Wagner Alumna Audriana Mekula-Hanson, County Prosecutor during COVID-19

Wagner Alumna Audriana Mekula-Hanson, County Prosecutor during COVID-19

Audriana Mekula-Hanson (Wagner class of 2015), grew up in Northfield, New Hampshire and put herself through college by cobbling together scholarships, Pell Grants, private loans, and long hours working at CVS. After graduating from Wagner, she returned to her home state with a well-earned scholarship at the University of New Hampshire Franklin Perce School of Law. In 2018, she became a prosecutor for the Rockingham County Attorney’s Office.

The English department reconnected with Audriana to ask about her career path from English major to lawyer and to reflect on being a county prosecutor during the Coronavirus pandemic.

She had been long been interested in a career as a prosecuting attorney, trying cases in the courtroom, but she wasn’t always sure she’d make it there. For most law students, it’s the summer internships that determine their future. Audriana’s first internship was with the county attorney’s office and her second was clerking for a judge. Although she valued her experience with the judge, she still felt like she was watching the game that she wanted to play from the sidelines. What she learned is that often the more people you know and connect with as a lawyer, the easier it is to get a job and do that job well. Ultimately everyone has to work together, whether one is a defense attorney, a prosecutor, or a judge, representing different sides of a case. On a normal day, she spends two to three hours in court and the rest of the day reviewing and researching cases and writing trial motions.

Audriana believes that her English major really prepared her to be an effective lawyer. She was an editor for the Wagnerian newspaper and wrote her honors thesis on how the Jewish holocaust was represented in literature such as Elie Wiesel’s Night and Marcus Zusak’s The Book Thief.

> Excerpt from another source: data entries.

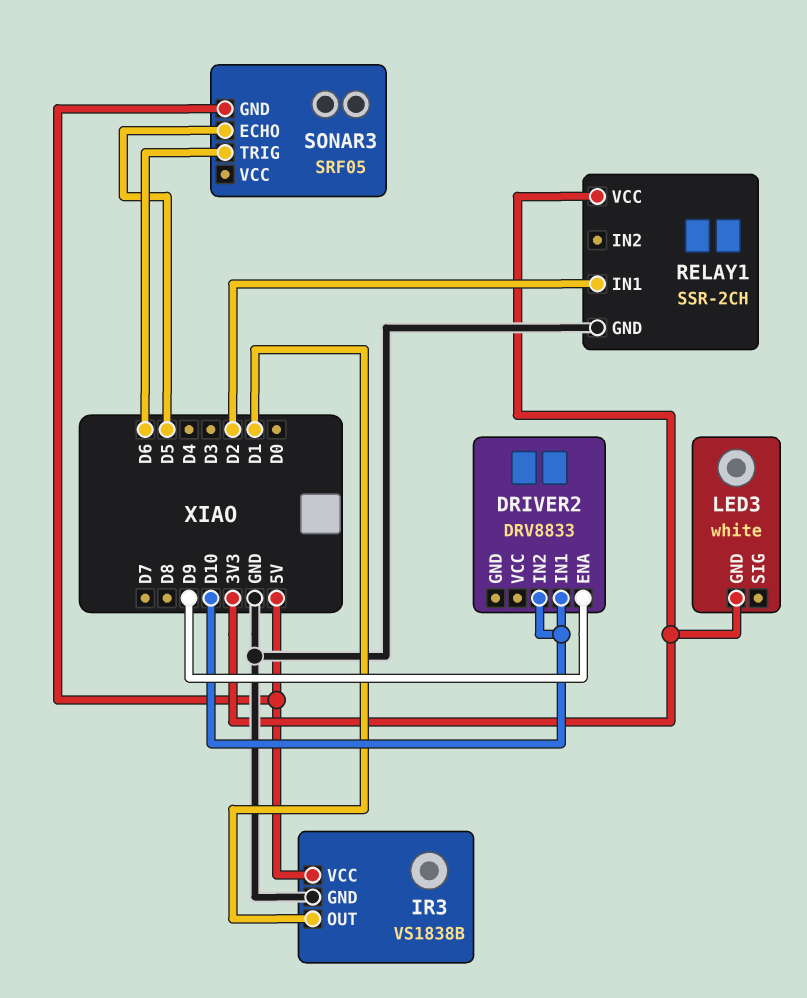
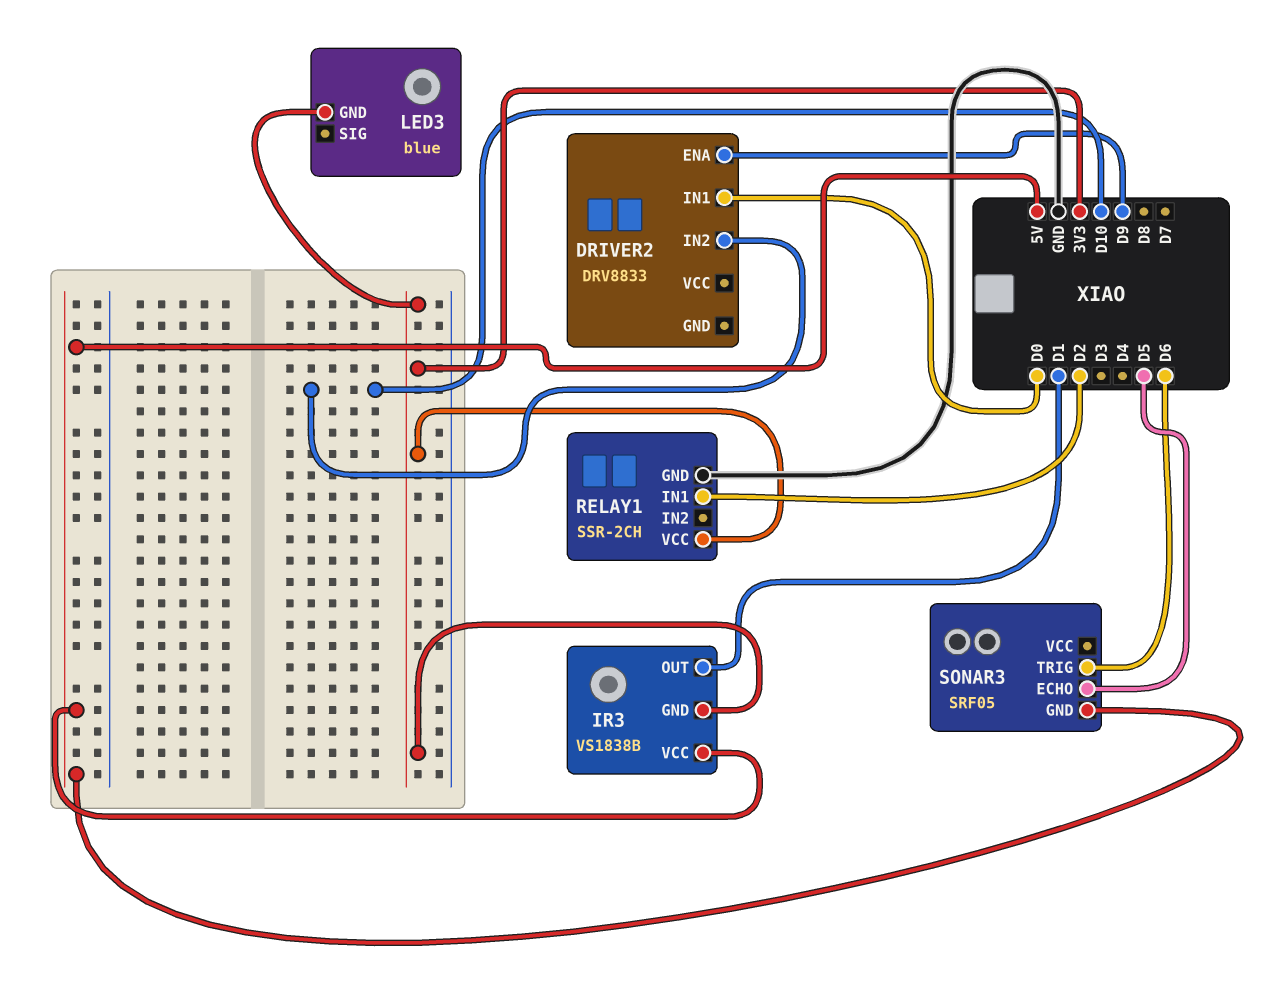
DRIVER2 pin IN1: D10 -> D0
IR3 pin GND: GND -> 3V3
LED3: white -> blue

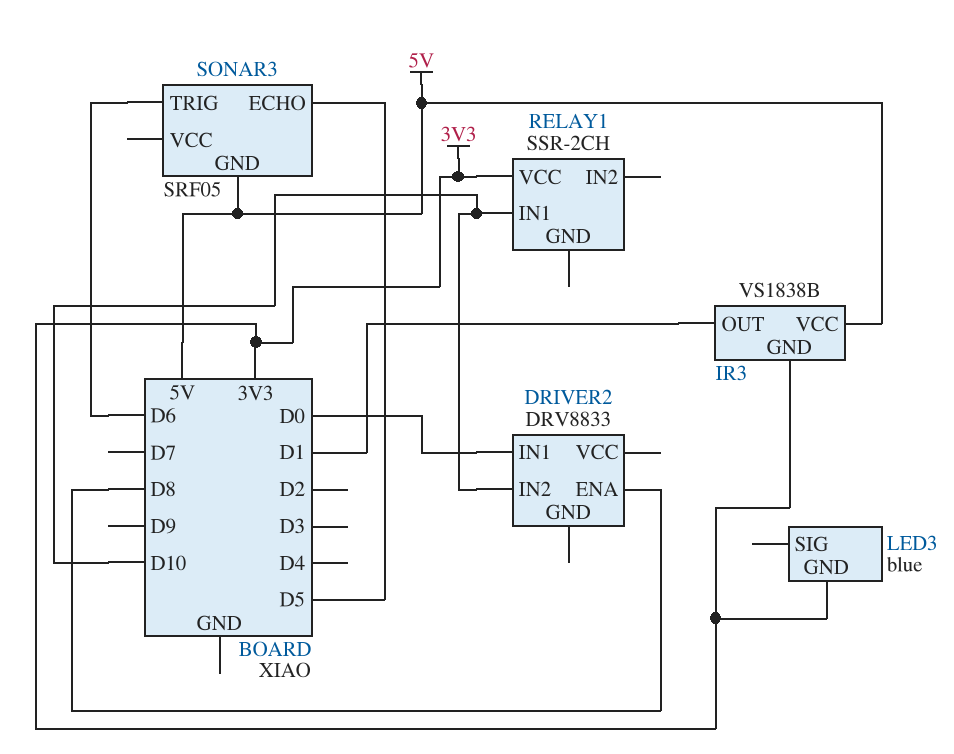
DRIVER2 pin ENA: D9 -> D8
RELAY1 pin GND: GND -> none
RELAY1 pin IN1: D2 -> D10

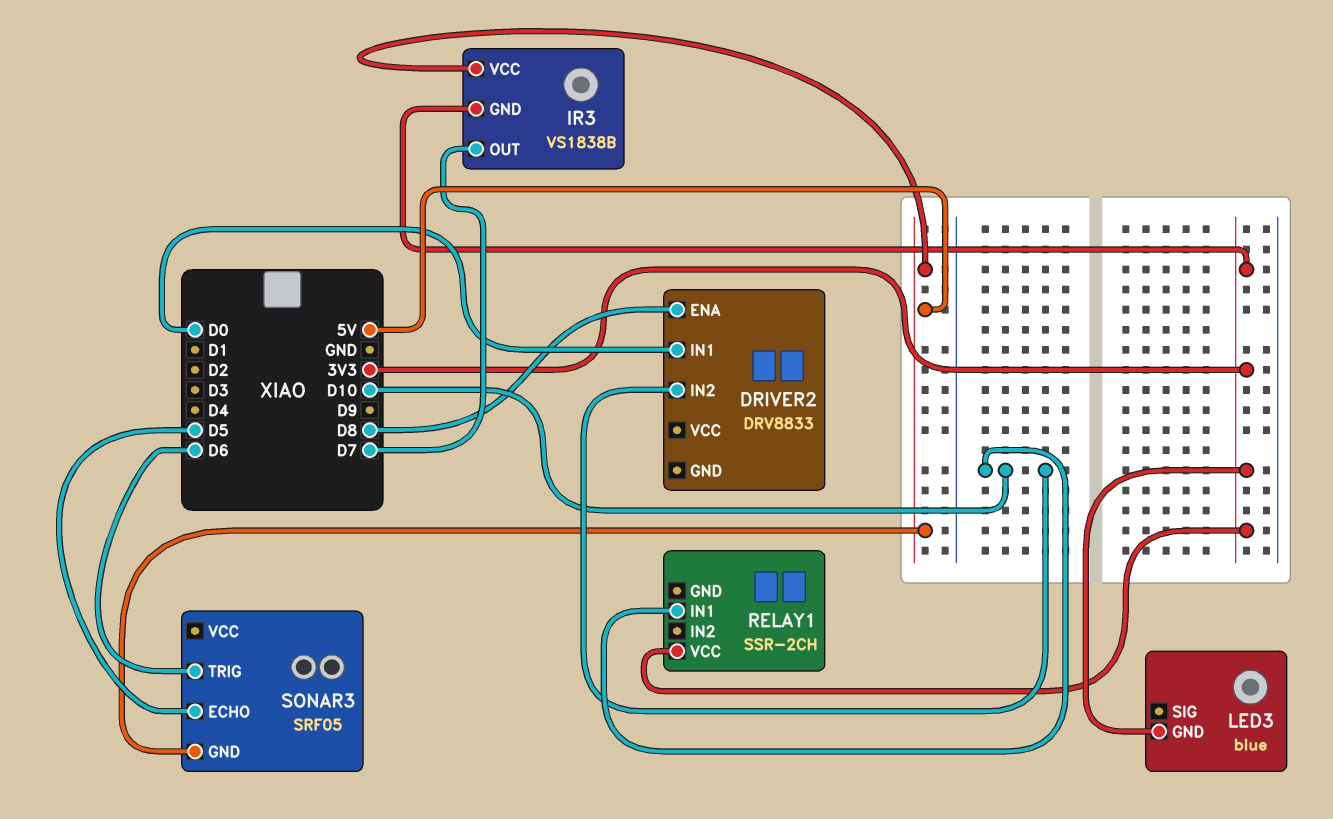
IR3 pin OUT: D1 -> D7

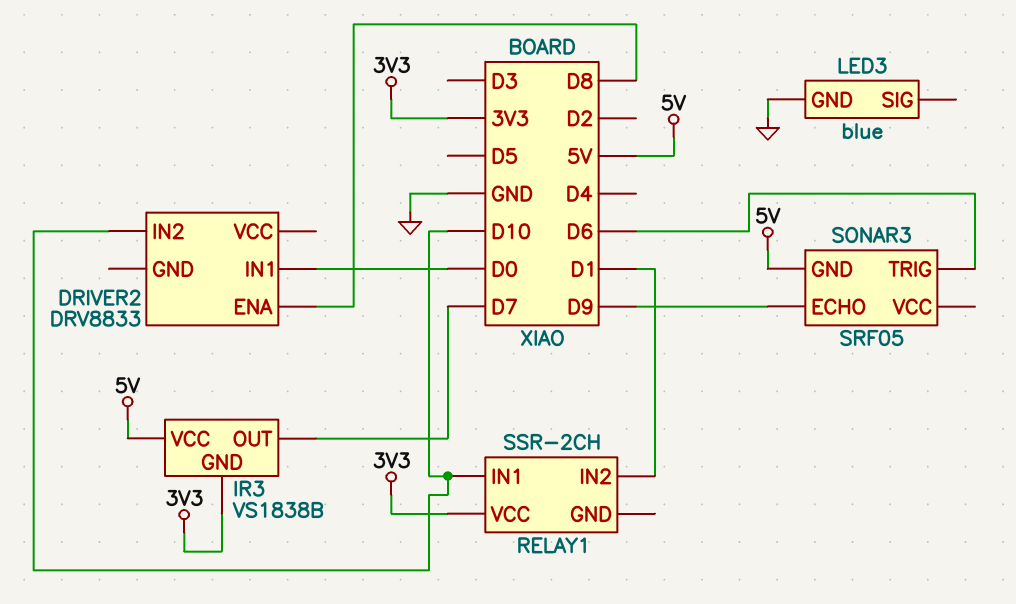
LED3 pin GND: 3V3 -> GND
RELAY1 pin IN2: none -> D1
SONAR3 pin ECHO: D5 -> D9

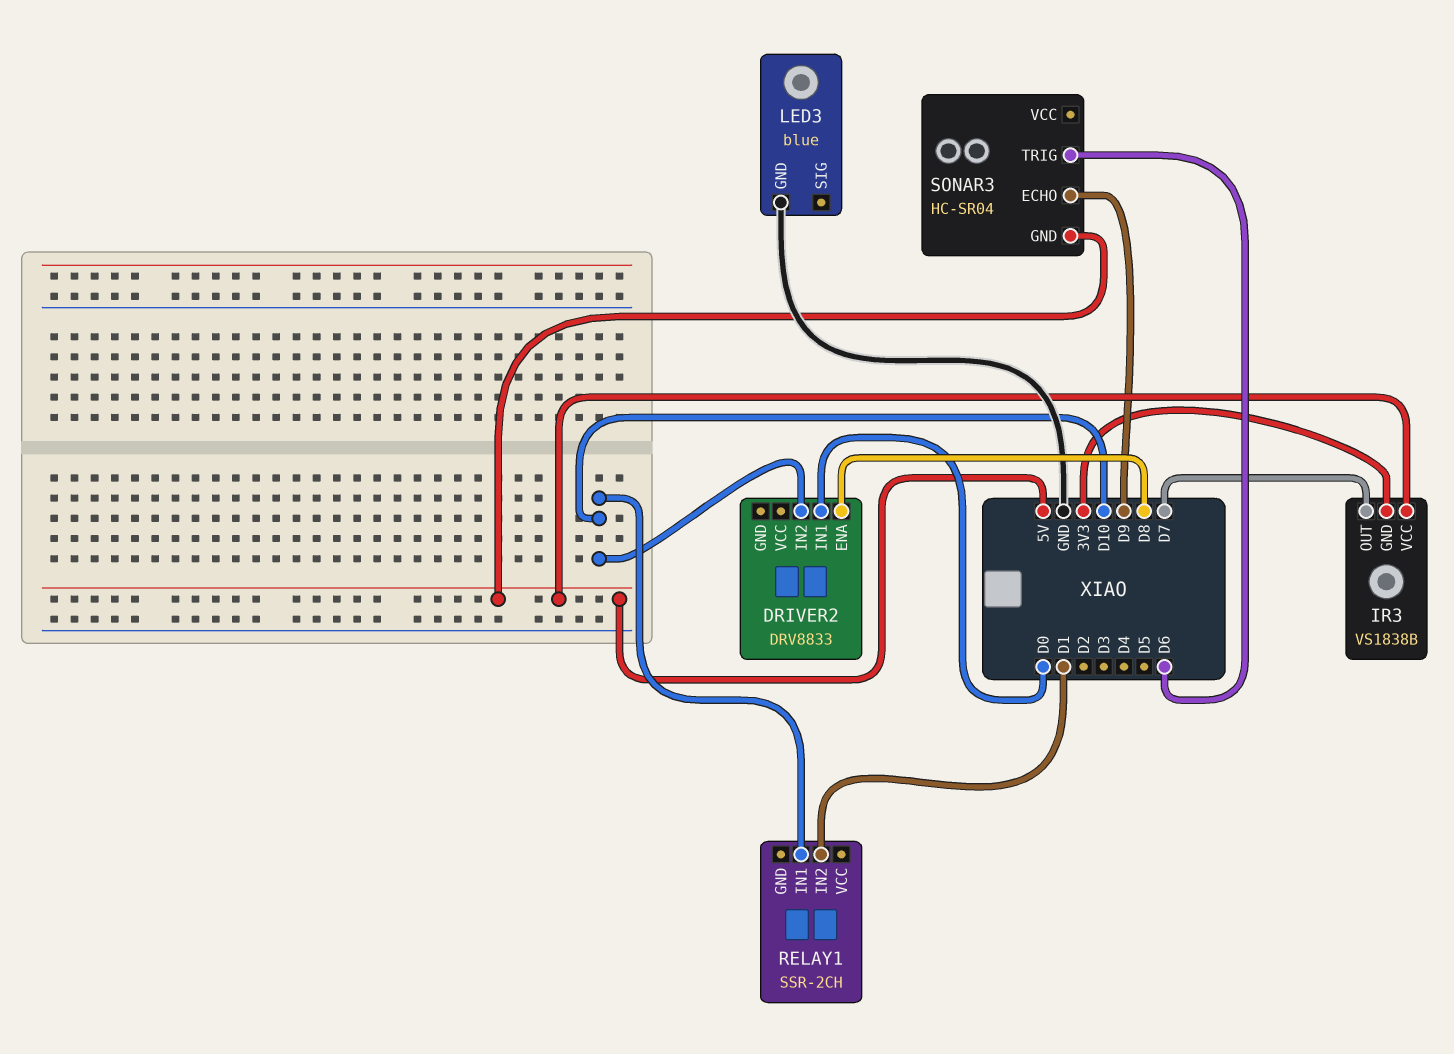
RELAY1 pin VCC: 3V3 -> none
SONAR3: SRF05 -> HC-SR04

Reading these works closely taught her to think analytically about how the act of bearing witness to such historically traumatic and terrible events are narrated—how the story matters.  As a lawyer she is constantly writing opening arguments, closing arguments, and structuring a story for the jury and the judge. The way the law is interpreted is so often through narrative.

The Coronavirus pandemic has affected her job in ways both expected and unexpected. Before, at the office, she normally had so many cases that she had to prepare for trial that she never felt like she had enough time. But now, defendants are not getting the speedy trials they should because there aren’t jury trials. Some are sitting in jail as cases are back-logged. Hearings often take place through on-line video-conferencing software WebEx (the same software Wagner College uses for on-line instruction), where Audriana is calling in from home while the judge is in the court and the defendants with their attorneys call in from the county offices. Balancing the rights of the accused and the rights of the victim has always been one of the challenges of the modern legal system. Today, because hearings are not face-to-face, it raises the question of a victim’s access to the system since a victim has the right in New Hampshire to be present at a hearing and give one’s own account.

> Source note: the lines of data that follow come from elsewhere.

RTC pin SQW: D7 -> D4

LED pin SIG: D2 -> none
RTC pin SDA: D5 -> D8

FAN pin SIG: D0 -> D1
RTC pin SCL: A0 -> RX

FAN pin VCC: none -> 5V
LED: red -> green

On the other hand, Audriana feels that she now has more time to research cases and work with victims. In some ways, talking to victims via phone is better because under normal circumstances people are too busy with work and have trouble making time to travel to the courthouse. However, some of the ordinary challenges people face are exacerbated by the pandemic. For instance, for some victims of domestic abuse, having the abuser out of jail and working or caring for the children during this time is much more important than a guilty conviction that could result in a long period of no contact and incarceration. Meanwhile, child physical and sexual abuse cases are now often under-reported because children cannot go to school or a friend’s house, where someone is more likely to notice and then report the abuse.

The Coronavirus pandemic has led Audriana to contemplate how much physical space and the courtroom environment affect the functioning of the law. This is especially true for a jury trial with 12 to 14 jurors, civilian and law enforcement witnesses, a judge, a victim advocate, a victim who has right to be present throughout the trial, a defendant’s family or friends, and anyone from the public who chooses to watch the public proceedings.

What the future may bring for Audriana is too early to say. She plans to continue as a prosecuting attorney. To someday become the County Attorney (i.e., her boss) might be difficult since it is an elected position and therefore inherently political. Another option might be to move to the Attorney General’s office where she’d have opportunities to try murder cases and work more closely with police officers building a case from the ground up. But for now, she’s happy to be doing what she’s doing, making a difference in people’s lives.